Эти выдержки из текста я сознательно не перебиваю своими комментариями. Потому, что весь он целен и непрерывен. Дробить его на цитаты – уже кощунство.

И пусть далеко не всегда разбиение стихов на строки выглядит поэтически обоснованным. Просто оно подчинено высшей логике: формату листка, на котором стихи написаны. И эта закономерность становится безусловной.

Когда я перестал ласкать зрение этой книжкой и начал в нее вчитываться внимательнее, то понял, что написанное мне чрезвычайно близко. И по сути, и по манере высказывания.

Большей частью, его я радостно принимаю в душу.

Тем более, мне кажется, кое-что я уже говорил другими словами. Возможно, когда источник позабудется, начну повторять как свое.

Еще один неожиданный эффект. И совет читателю. Не надо продираться через каракули, трудиться над почерком.

Постарайтесь воспринять каждую страничку как единое целое, охватить одним взглядом. И к вам сразу придет прозрение. И понимание.

Возможно.

Мне хотелось бы процитировать почти всю книгу. Пусть тогда все усилия рецензента окажутся излишними. Но это невозможно. Не поднимается рука. Перенабирать этот текст.

То, что написано от руки, можно только читать.

Дадим же читателю такую возможность.

И еще один маленький кусочек переведу в набранный текст.

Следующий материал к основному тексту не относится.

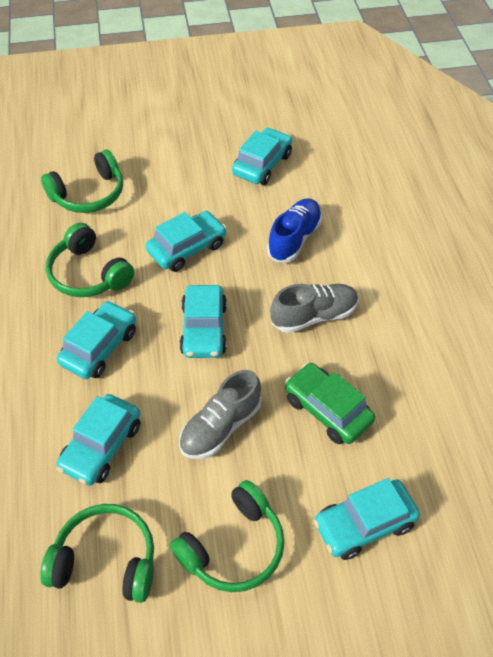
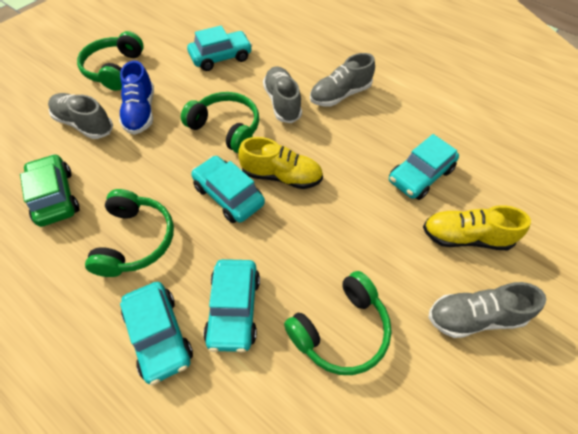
grey shoe: 2 -> 4
turquoise car: 6 -> 5
yellow shoe: 0 -> 2

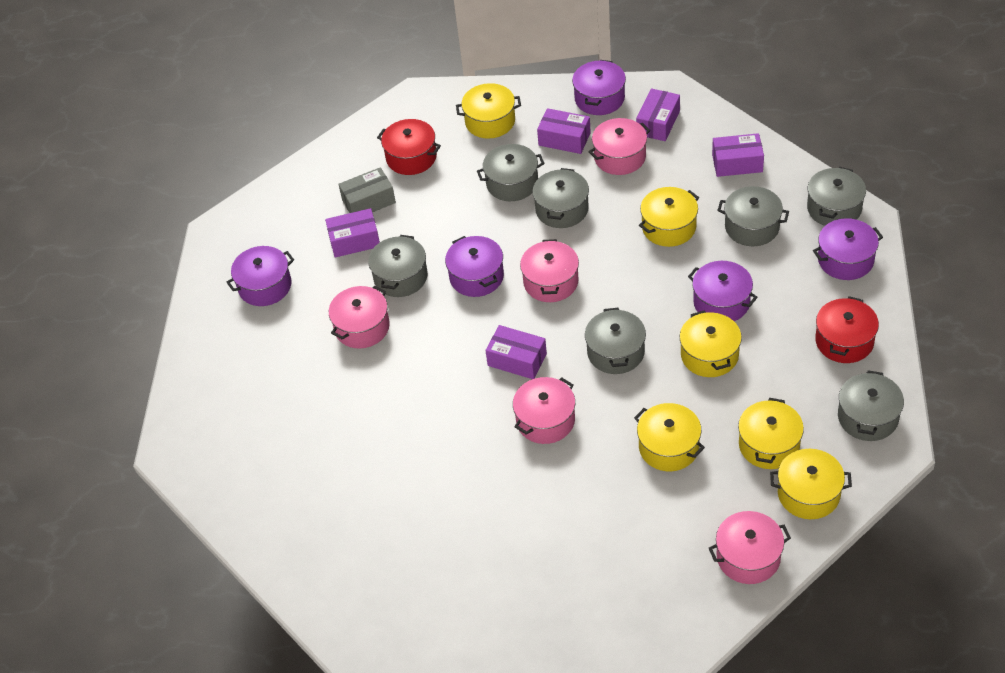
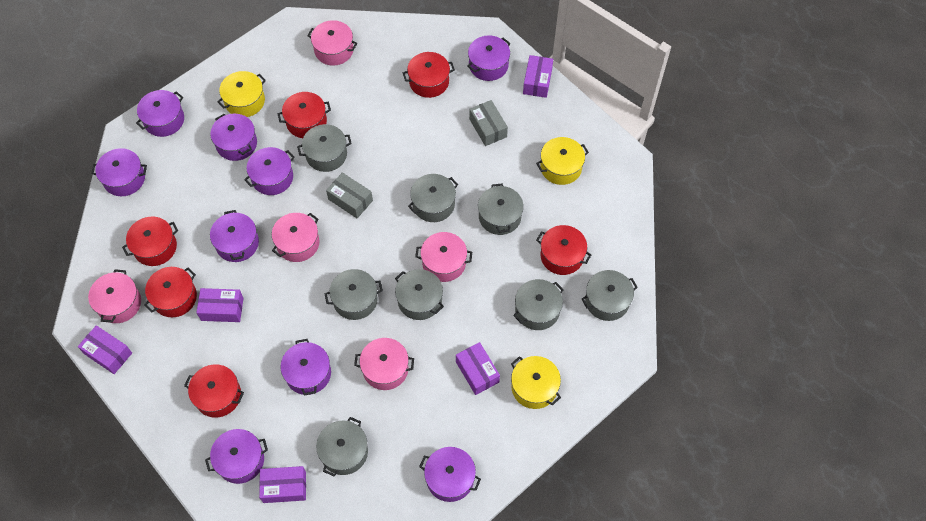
grey box: 1 -> 2
grey pot: 7 -> 8
purple pot: 5 -> 9
red pot: 2 -> 6
yellow pot: 6 -> 3

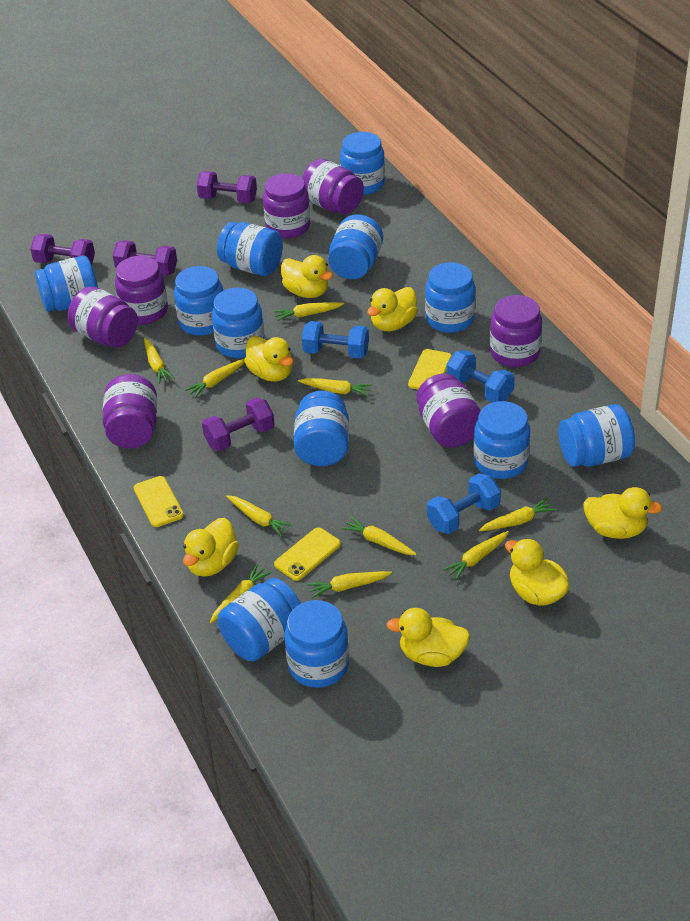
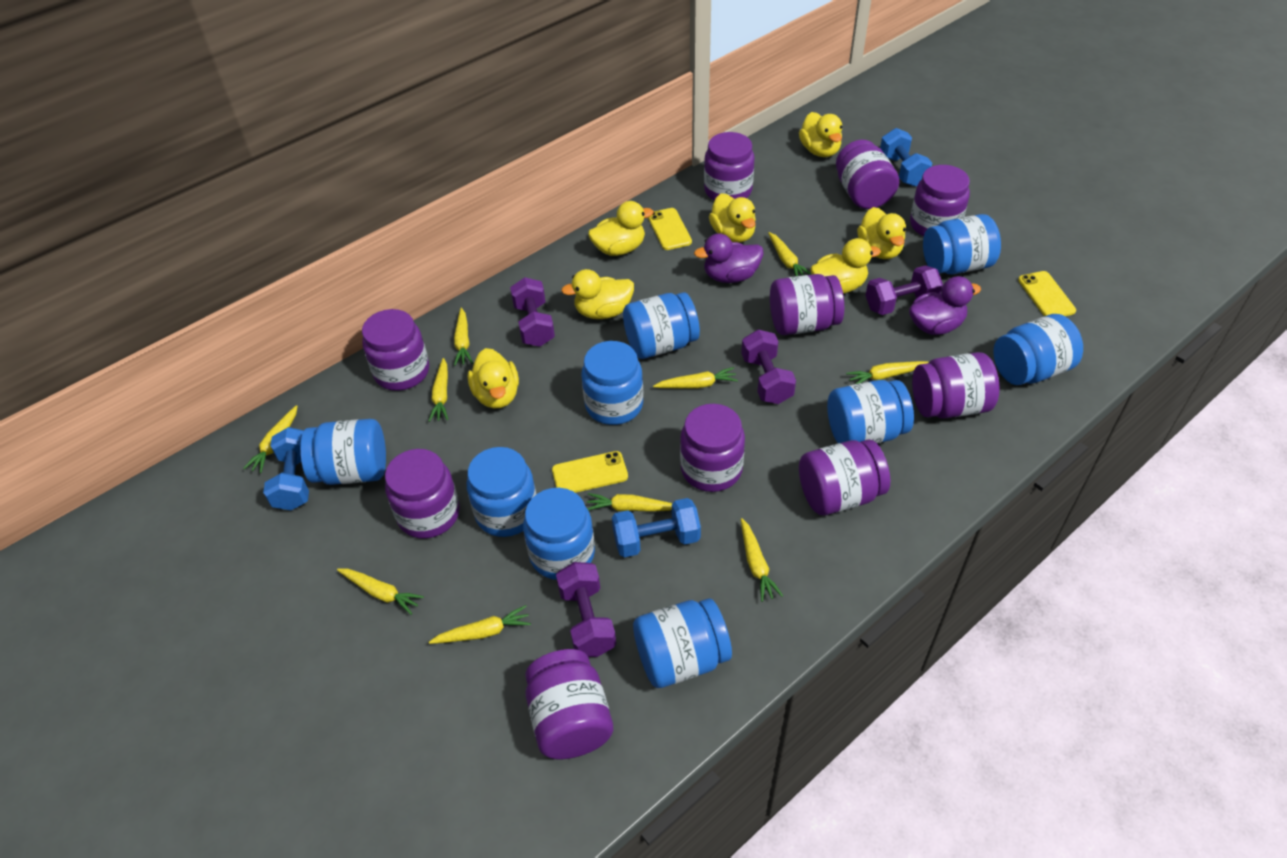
blue jar: 12 -> 9
purple duck: 0 -> 2
purple jar: 7 -> 10

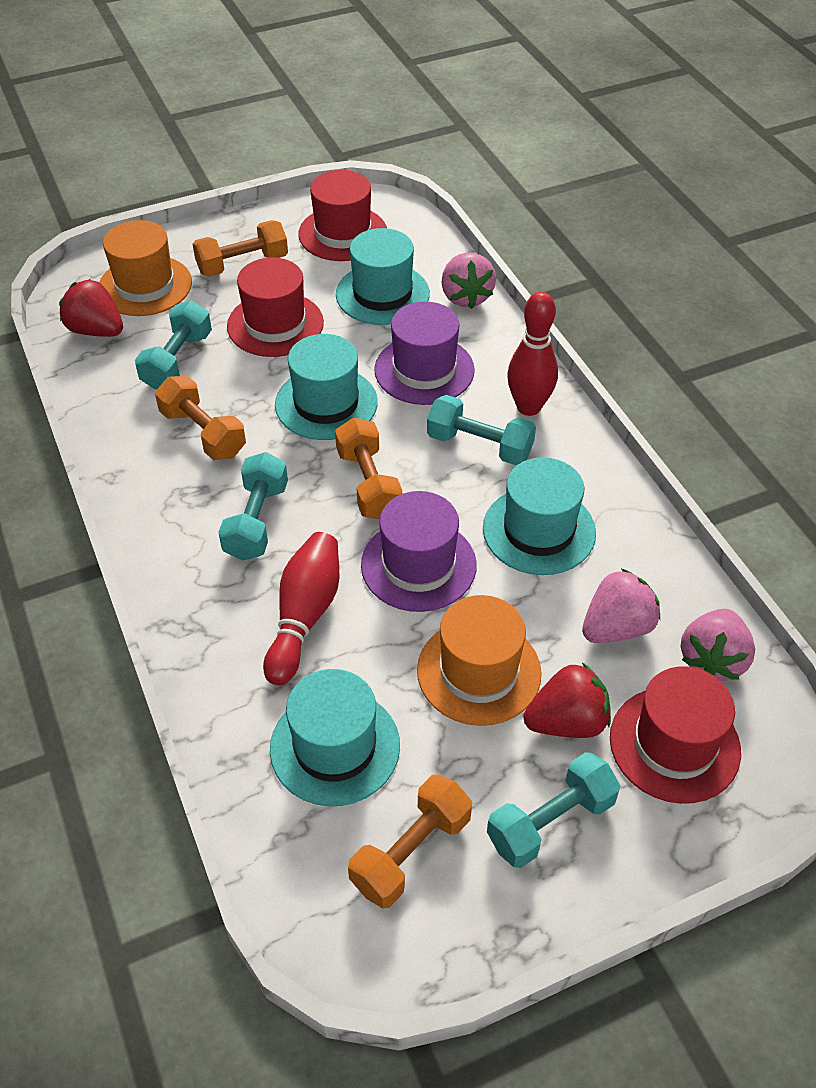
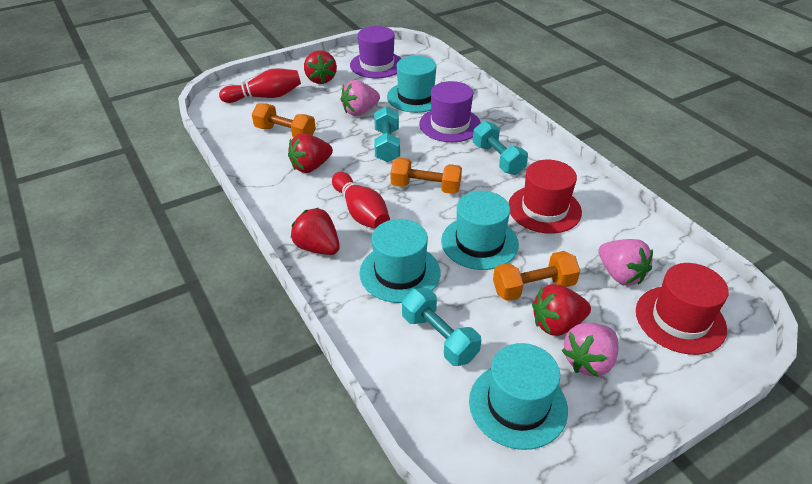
orange dumbbell: 4 -> 3
orange hat: 2 -> 0
red hat: 3 -> 2
red strawberry: 2 -> 4
turquoise dumbbell: 4 -> 3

Так же коряво накарябанные выходные данные. Универсальные выходные данные.


«…Ответственный за выпуск – безответственен.
Редактор – невозможен.
Корректор – жизнь.
Бумага – терпит…».

Это ведь правда. Но почему-то ни у кого не хватает смелости огласить ее так.

Я не зря не указал в начале количества страниц. Книга нумеруется тоже «вручную». Вступление – буквами греческого алфавита (от альфы до тэта). Основная часть – от А, а …. до Я, я.

Посчитайте, если захотите.

Все-таки на последней странице обложки появляется пусть и стилизованный, но типографский шрифт.

Послесловие Лидии Стародубцевой.

Из него мы узнаем о легендарном блокноте Красикова, который представляет сшитую пачку пожелтевших помятых салфеток, испещренных практически нечитаемыми иероглифами.

Здесь они расшифрованы. Каждым читателем по-своему.

Когда-то Михаил Красиков написал:


Поэт – это сумасшедший,
у которого всегда одна новость:
– Христос воскрес!

Эта книга лучшее тому свидетельство и подтверждение.

И еще одна книга М. Красикова, о которой хотелось бы хоть что-то сказать.

Книга «МА». Книга памяти мамы.

Памяти невыносимой и неизбежной утраты и сыновней любви. Но для этого и мне самому необходимо прежде сделать несколько глубоких вдохов, восстановить дыхание, успокоить сердце. В другой раз.